As I have told anyone that will listen, I recently finished writing a novel titled No Refuge.  Due to the overwhelming success in sales (10-12 copies, maybe more),  I felt compelled to write another one although I would have bet good money that would never happen.  I'm hoping that the experience gained from No Refuge will carry over for a better reading experience on the latest project.  I mention this because I read a lot, every evening in fact, at least a chapter or two before the sandman comes along.  It's from these books that I get inspiration and ideas.  The down side is that many of these writers are SO damn good that's it's discouraging.  Their talent with words blows me away. I will never, repeat never, achieve the level these guys are on.

 It's a little like watching golf if you're not a golfer. You see someone like Tiger Woods bend a shot around some trees, knock it 250 yards, and watch it roll up a foot from the pin. A non-golfer might say something like, Oh that was pretty cool. But a person that actually plays golf would be going, OH MY GOD. DID YOU SEE THAT? UN-FREAKIN' BELIEVABLE! That's how I am with good writers. Often I call on the Missus to listen to me read something that I think is an amazing paragraph.  She smiles, nods, and goes back to petting her cats.

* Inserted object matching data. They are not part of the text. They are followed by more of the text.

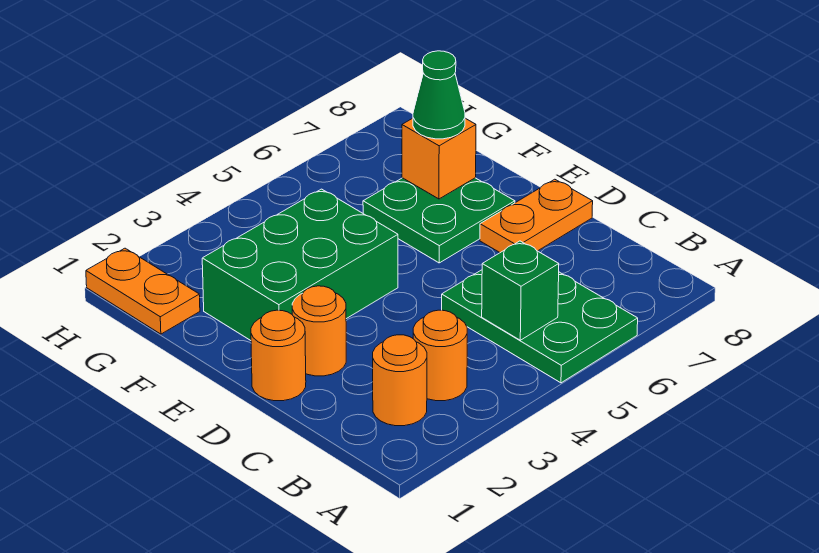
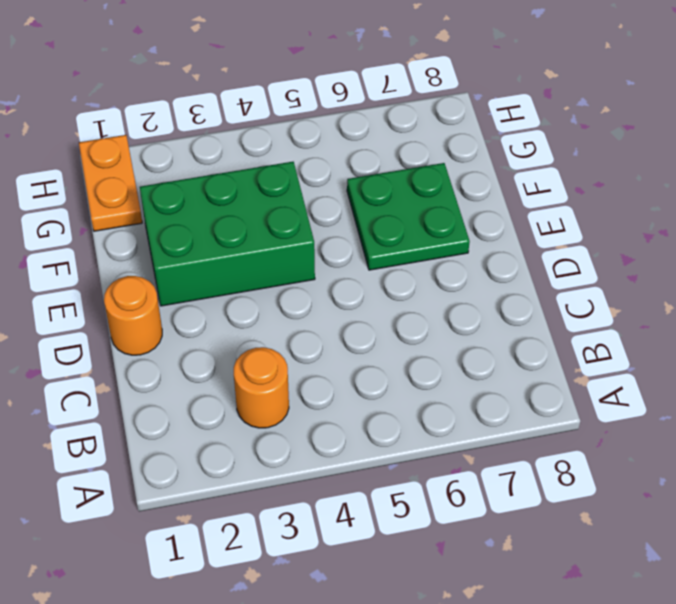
none -> green plate A5:C6 level 1
none -> orange round brick B2 level 1
none -> orange round brick D2 level 1

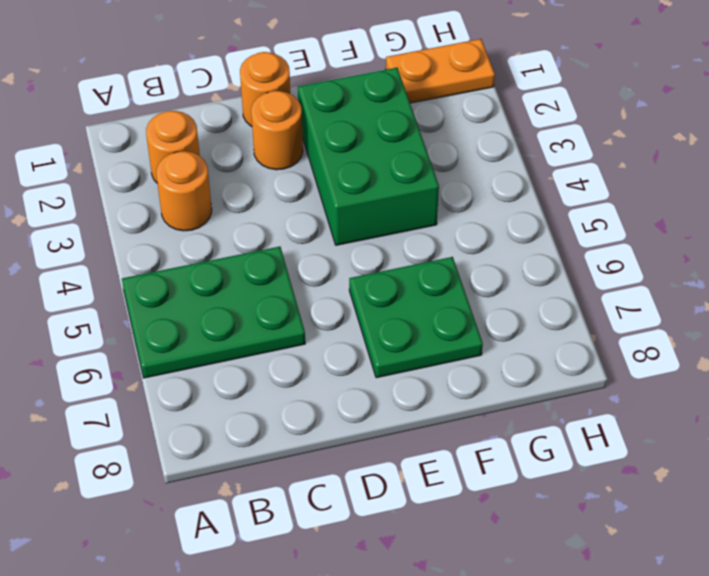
none -> orange plate D7:D8 level 1
none -> green brick B5 level 2
none -> orange brick F7 level 2

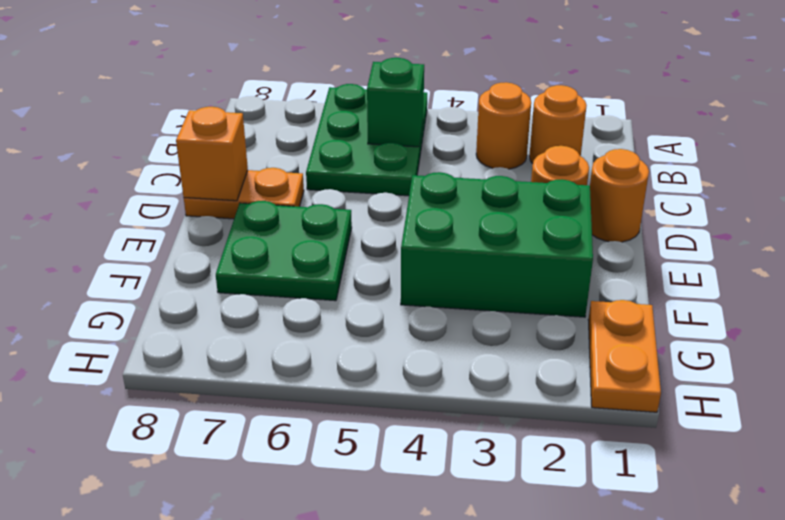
orange brick D8 level 2 -> orange brick F7 level 2
none -> green cone F7 level 3

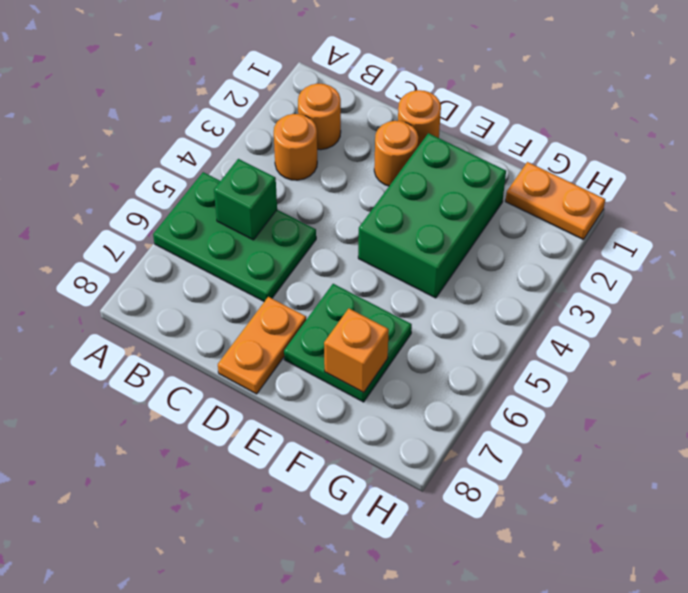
none -> green cone F7 level 3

I'm currently reading WAR by Sebastian Junger, a  documentary of the time he spent with our troops in the Korengal Valley in Afghanistan, arguably the most dangerous part of that country.  Junger is the guy that wrote The Perfect Storm which was later made into a hit movie. Junger is my Tiger Woods. This guy can put you there, right in the middle of the firefights, make you duck when the shells come in, make you cry when a man is lost.  When I saw that Blockbusters was offering an online movie titled Restrapo (the name of one of the men to die in an ambush there) I had to watch the movie.  I could actually feel my gut getting tight as the men I'd just read about appeared on the screen, knowing they weren't going to make it home. 

When the movie ended, I continued to sit there for a while, staring at the black, wondering; do we really need to be there, are we sacrificing these outstanding men and women for nothing?  Sebastian Junger would describe my moment there in the easy chair as a "confused silence."